In the past year obstacles have been placed in the way of research visitors, I have been prohibited from traveling during term time, and my courses in critical psychology and psychoanalytic research have been cut. I have been undermined personally and professionally, and MMU psychology is now oriented to mainstream models and methods, so losing the basis of its distinctive reputation in relation to other psychology departments in the UK. Courses in disability studies and community psychology have also been cut. The reputation of MMU psychology for innovative critical research has been extinguished. It has been made patently clear to me that there is no place for me now in that department.
I have attempted to engage with MMU during this difficult time, and to appeal to those who might have some remaining sympathy for an academic ethos of open inquiry in the university. At the same time as the National Student Survey (NSS) is invoked as a reason to ratchet up workloads of teaching staff, the university actually seems to have contempt for the students themselves. Beyond responses to the NSS, the self-activity and questioning spirit of students is treated with suspicion or (in the case of the campaign to support me) demeaned.
I have endeavoured to find a solution that would protect the careers of my PhD students. I carried on meeting with PhD students and there have been sometimes agonising discussions about how we can continue with their research, how I might continue to be involved in supporting it. I have made the case to MMU for me to be transferred to another department, and I have even offered to do this on a fractional contract so that I can carry on supervising those students already registered. The university has made it clear that it will not agree to this reasonable request.
I attempted to raise issues about secrecy and control as a campus representative of UCU, but this has proved to be a near impossible task over the past year. In my emails about
workload I attempted to raise the question of increasing pressure on staff, first in ‘confidential’ emails and then in an email to the whole department. I thought the level of fear was such that it was necessary to first canvas opinion privately and thereby to facilitate the accumulation of information about workload for open collective discussion. I sent these emails while I was UCU representative on Gaskell Campus, and at the disciplinary hearing argued that this was in the remit of my trade union activities. The disciplinary panel agreed that I had the right to raise these questions, but disagreed with the way I had done it.

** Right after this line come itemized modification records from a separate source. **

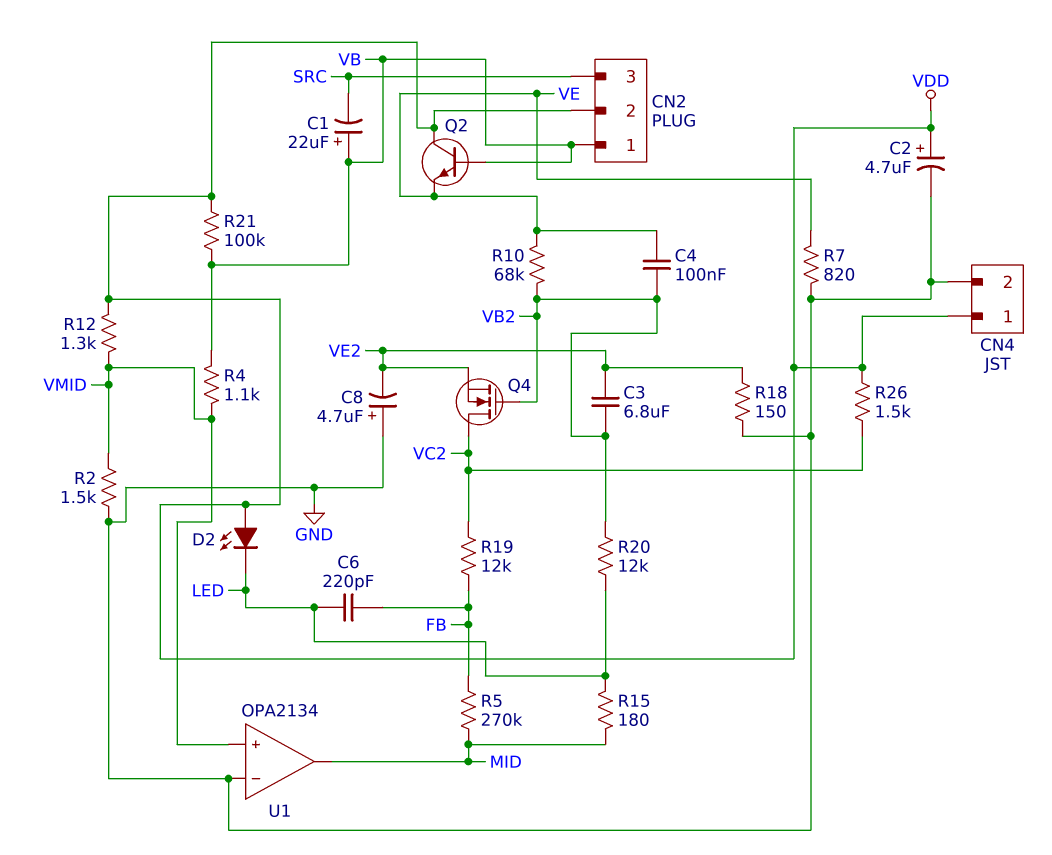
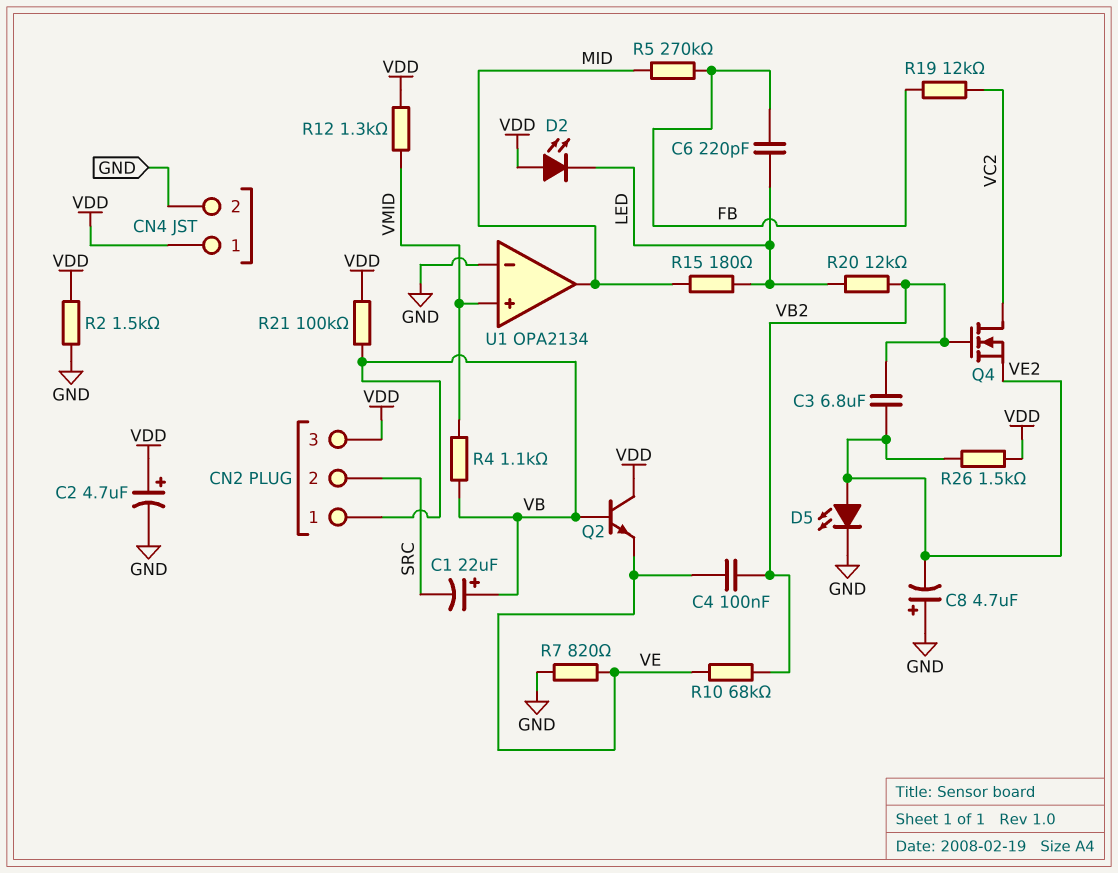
CN2 pin 2: VDD -> SRC
CN2 pin 3: SRC -> VDD
D5: none -> LED (A VE2, K GND)
R2: 1.5k (GND, VMID) -> 1.5k (GND, VDD)
R18: 150 (GND, VE2) -> none
R26: 1.5k (VC2, VDD) -> 1.5k (VDD, VE2)

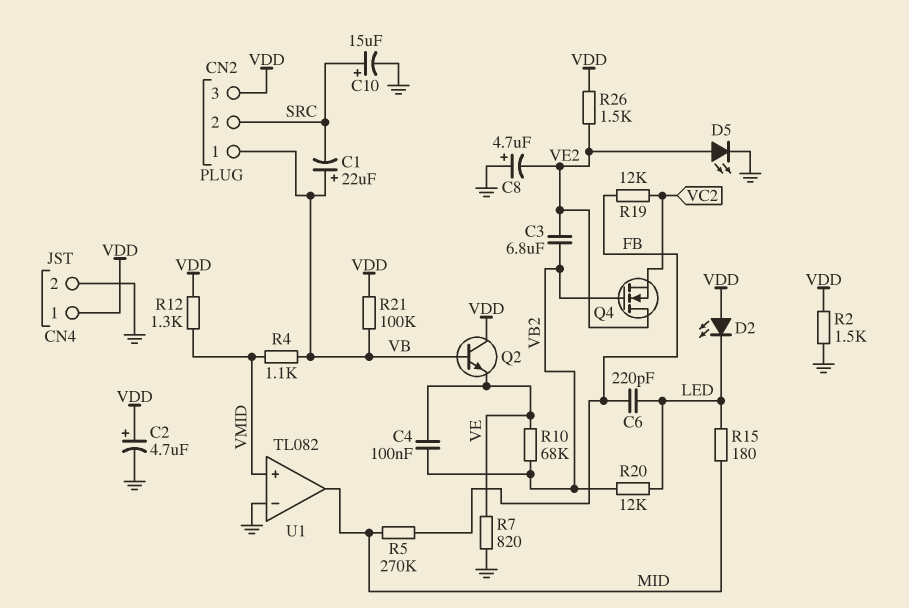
C10: none -> 15uF (plus SRC, minus GND)
Q4: NMOS (G VB2, D VC2, S VE2) -> NMOS (G VB2, D VE2, S VC2)
U1: OPA2134 -> TL082

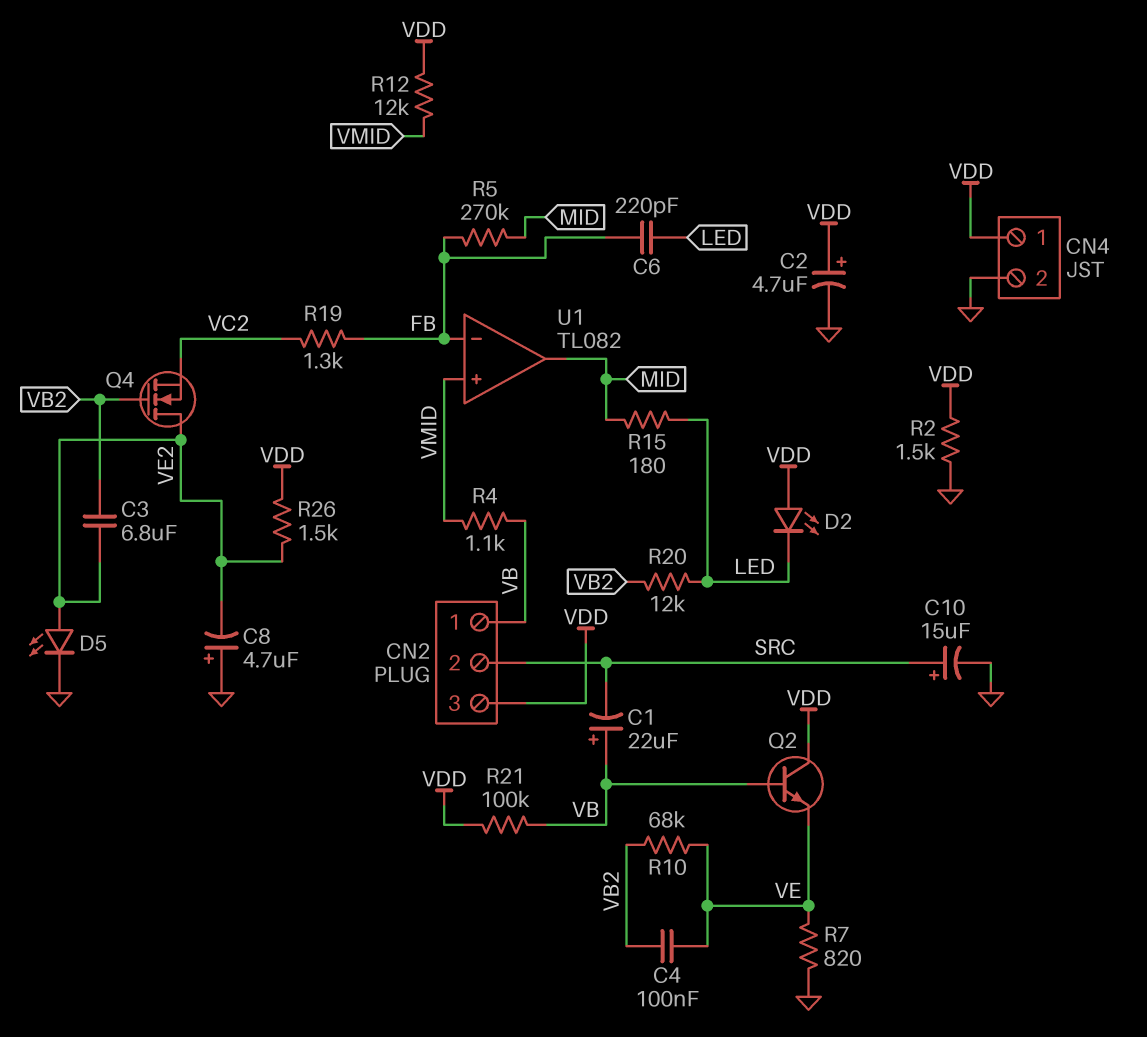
R12: 1.3k (VDD, VMID) -> 12k (VDD, VMID)
R19: 12k (FB, VC2) -> 1.3k (FB, VC2)
U1 pin in-: GND -> FB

There was an attempt in my PDR on 10 July 2012 to prevent me from acting as trade union representative. The UCU branch was one of the few ‘safe’ spaces to discuss matters of workload and intimidation (indeed an open Gaskell branch meeting on intimidation had been arranged by me for the end of the week of my suspension). Now I discover that the head of department has arranged to transfer into the Gaskell branch of UCU. I fear for the ability of my colleagues to organise now to defend their conditions of work. It is clear that there is liAle I can do to help them with the restrictions imposed on me.
I wrote to the Director of HR on 10 December 2012 to tell them that my work is no longer valued in the Department of Psychology. There has been a deliberate change without discussion of my conditions of work and status in the department, a breakdown of trust, and my complaints have been ignored. I told HR that I believed that there would be a resumption of the bullying and harassment I drew attention to in my grievance. I requested that I be transferred to the Education and Social Research Institute (ESRI) on a fractional contract which would cover supervision of my existing PhD students and enable MMU to enter my publications in the 2013 REF (with the Education Unit of Assessment, as it was in the last RAE). ESRI indicated to me that they would have been agreeable to this if there was agreement inside MMU to transfer resources from the Health Faculty to Education.
Discussion with colleagues in other departments has revealed a pattern across MMU to the secrecy and control that I drew attention to in my emails about workload and appointment procedures, and of victmisaton of those who dare to speak out. The head of department claims that she is merely implementing what she calls the ‘change agenda’ in MMU, and the problem may be that she is obediently and enthusiastically doing what senior management in the university tells her to do.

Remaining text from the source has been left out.